I hope that my next birthing experience will be different.  I hope that I feel an overwhelming sense of love and contentment in the hospital rather than feeling scared, resentful and angry.  I hope that I can nurse my baby without pain and savor those moments of closeness rather than stare at the clock wondering, “How much longer is this going to take?”.  Hope is all I have, that and an Rx ready and waiting to beat the shit out of any guilt or anxiety found loitering in my soul.  They are such goons.



 Pass along the HOPE 2012 torch! Blog about hope, ask others to blog about hope. Ask them to ask others. Let melanie know of your post, and link it up here 


6 responses »

  1. ♥♥♥

    I have hope too.

  2. “…afraid speak my hopes above a whisper for fear that they’ll escape from my heart.” It’s amazing how fragile hope is, even while being so sustaining. Thank you for the beautiful contribution to HOPE 2012!

  3. Pingback: Hope 2012: Closing Ceremonies « Melanie Crutchfield

  4. “The Future is completely open, and we are writing it moment to moment.” Pema Chodron

  5. In the first four paragraphs your experience is so recognizable that its scary. I have felt all those feelings and thought all those thoughts. I gave birth in April of 2011 to a lovely baby boy. I struggled badly with PPD and also with recognising it and getting help. And during all this I got the biggest suprise of my life. I got pregnant only 4.5 months after my son was born (my first is an IVF baby so I didn’t quite see that coming).

    The 9 months of pregnancy were pure survival, mentally and physically. And I was SCARED, so very scared. I had just started getting help and feeling a little bit better. The thought of falling back to where I had come from after childbirth was terrifying.

    But in May of this year my second child, a little girl, was born. I had a chance to make up for the c-section that I had with my son with a hard but very gratifying natural birth. And in the days, weeks and now even months after the birth I found out that eventhough I was very wobbly at times, the really dark thoughts and feelings did not return.

    It has been a humbling experience and I am still really scared at times about falling back to where I came from. But for now I am fine. And for now I can say that my second pregnancy was the beginning of hope for me. And I hope that when the time comes it will be that for you too.

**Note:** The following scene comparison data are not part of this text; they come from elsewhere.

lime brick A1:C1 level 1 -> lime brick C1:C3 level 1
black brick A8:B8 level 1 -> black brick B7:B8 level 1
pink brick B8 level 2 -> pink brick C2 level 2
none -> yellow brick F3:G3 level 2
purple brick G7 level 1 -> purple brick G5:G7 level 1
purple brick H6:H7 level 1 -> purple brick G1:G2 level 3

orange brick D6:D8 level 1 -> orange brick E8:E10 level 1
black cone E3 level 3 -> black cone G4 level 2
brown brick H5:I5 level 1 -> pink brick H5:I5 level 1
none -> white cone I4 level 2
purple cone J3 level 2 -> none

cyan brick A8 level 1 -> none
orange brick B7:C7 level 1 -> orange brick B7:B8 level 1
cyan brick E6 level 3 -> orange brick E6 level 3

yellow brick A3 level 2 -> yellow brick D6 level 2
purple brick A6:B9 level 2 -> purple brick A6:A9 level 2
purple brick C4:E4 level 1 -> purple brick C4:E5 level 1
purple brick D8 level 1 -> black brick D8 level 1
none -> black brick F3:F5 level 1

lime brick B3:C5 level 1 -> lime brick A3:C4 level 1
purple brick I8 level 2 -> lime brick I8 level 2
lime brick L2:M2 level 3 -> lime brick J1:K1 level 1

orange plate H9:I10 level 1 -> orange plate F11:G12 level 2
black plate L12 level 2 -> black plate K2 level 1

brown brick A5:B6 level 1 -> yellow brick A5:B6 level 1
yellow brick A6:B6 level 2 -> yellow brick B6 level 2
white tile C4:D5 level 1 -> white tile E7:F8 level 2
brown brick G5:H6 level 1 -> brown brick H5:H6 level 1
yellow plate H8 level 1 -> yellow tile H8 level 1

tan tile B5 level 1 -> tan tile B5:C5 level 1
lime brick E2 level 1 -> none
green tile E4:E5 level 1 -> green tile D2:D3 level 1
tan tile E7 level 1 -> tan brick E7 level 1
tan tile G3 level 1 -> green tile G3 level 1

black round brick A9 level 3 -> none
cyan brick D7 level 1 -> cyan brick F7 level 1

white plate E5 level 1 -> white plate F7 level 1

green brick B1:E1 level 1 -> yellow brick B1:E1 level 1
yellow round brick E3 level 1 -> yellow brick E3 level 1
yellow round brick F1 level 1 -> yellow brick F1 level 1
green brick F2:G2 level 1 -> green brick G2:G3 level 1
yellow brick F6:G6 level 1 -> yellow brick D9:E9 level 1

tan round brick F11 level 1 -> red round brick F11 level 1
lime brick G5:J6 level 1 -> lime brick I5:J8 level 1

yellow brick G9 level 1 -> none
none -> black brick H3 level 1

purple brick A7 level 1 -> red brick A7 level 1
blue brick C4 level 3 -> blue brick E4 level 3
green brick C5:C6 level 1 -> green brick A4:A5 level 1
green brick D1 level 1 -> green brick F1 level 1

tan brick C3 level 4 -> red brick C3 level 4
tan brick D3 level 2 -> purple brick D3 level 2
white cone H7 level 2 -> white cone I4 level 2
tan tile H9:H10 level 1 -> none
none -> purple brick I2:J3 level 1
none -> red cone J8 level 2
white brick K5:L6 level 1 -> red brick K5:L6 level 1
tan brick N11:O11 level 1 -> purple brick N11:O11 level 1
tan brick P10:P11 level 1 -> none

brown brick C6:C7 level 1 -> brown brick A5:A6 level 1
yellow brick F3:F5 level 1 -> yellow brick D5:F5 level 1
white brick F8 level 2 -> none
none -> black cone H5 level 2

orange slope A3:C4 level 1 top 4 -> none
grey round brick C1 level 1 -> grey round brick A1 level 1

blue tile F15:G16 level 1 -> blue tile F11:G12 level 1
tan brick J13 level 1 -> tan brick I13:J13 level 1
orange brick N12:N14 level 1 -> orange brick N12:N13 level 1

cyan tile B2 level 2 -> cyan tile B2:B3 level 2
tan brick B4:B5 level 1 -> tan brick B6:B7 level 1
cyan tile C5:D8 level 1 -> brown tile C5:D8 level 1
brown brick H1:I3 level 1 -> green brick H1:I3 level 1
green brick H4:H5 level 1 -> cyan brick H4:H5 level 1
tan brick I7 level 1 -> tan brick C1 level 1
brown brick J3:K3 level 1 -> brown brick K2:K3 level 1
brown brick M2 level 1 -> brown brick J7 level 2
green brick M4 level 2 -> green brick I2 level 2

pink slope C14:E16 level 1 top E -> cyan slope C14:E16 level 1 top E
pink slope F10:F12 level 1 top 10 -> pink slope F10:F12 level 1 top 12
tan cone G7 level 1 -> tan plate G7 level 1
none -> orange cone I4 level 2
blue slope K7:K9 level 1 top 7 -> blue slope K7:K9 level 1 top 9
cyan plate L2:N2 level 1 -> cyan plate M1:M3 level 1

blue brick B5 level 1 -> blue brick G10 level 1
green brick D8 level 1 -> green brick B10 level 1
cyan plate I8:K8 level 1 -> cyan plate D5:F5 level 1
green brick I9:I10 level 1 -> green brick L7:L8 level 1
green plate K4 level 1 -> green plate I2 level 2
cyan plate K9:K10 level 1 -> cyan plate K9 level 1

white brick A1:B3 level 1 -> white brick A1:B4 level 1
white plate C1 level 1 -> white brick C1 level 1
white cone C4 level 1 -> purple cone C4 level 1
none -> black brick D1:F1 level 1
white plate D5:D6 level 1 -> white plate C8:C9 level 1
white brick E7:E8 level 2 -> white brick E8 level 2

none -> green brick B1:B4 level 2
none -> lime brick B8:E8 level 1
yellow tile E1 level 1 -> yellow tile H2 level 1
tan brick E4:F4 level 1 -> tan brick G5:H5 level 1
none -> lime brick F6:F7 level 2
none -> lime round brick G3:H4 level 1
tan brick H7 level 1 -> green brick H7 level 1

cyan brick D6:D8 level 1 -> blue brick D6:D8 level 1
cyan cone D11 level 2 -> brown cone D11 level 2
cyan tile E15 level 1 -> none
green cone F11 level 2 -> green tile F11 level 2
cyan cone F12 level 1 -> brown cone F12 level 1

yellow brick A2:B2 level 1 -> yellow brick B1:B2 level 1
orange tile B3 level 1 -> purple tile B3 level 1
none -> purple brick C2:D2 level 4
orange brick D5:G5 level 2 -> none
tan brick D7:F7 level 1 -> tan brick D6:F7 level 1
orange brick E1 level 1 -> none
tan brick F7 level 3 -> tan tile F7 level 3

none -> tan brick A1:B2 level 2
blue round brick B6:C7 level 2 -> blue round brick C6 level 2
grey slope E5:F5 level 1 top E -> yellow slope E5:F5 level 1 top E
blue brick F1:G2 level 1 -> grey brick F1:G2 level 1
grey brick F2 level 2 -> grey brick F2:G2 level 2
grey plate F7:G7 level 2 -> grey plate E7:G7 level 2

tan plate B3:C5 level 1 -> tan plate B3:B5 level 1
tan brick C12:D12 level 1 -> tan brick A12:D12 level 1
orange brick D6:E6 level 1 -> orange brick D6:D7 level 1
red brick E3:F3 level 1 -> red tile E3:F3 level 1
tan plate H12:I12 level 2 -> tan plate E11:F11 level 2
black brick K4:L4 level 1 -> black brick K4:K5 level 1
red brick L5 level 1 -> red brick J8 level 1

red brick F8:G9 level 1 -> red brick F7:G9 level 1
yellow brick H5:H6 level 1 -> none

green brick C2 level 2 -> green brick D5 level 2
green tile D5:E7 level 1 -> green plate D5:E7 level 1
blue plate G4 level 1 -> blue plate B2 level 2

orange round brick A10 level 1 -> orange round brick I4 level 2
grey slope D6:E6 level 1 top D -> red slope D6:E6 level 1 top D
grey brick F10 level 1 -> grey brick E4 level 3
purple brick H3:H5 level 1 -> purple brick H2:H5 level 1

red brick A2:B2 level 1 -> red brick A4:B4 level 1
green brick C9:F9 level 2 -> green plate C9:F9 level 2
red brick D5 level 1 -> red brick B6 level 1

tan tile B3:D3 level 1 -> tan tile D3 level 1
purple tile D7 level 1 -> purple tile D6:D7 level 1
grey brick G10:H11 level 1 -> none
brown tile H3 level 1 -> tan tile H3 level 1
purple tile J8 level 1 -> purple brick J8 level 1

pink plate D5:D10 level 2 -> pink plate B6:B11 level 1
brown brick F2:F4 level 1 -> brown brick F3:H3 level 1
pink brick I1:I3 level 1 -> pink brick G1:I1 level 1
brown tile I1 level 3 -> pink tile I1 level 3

    • Thank you for sharing your story, I’m so glad to hear that you’ve doing well and I hope you continue to feel this way.

      I’m so glad that you were able to experience a natural childbirth the second time around, I’m sure that was a beautiful experience for you after having had a c-section.

      And thank you for your well wishes, I have hope my second pregnancy is a new beginning for me as well.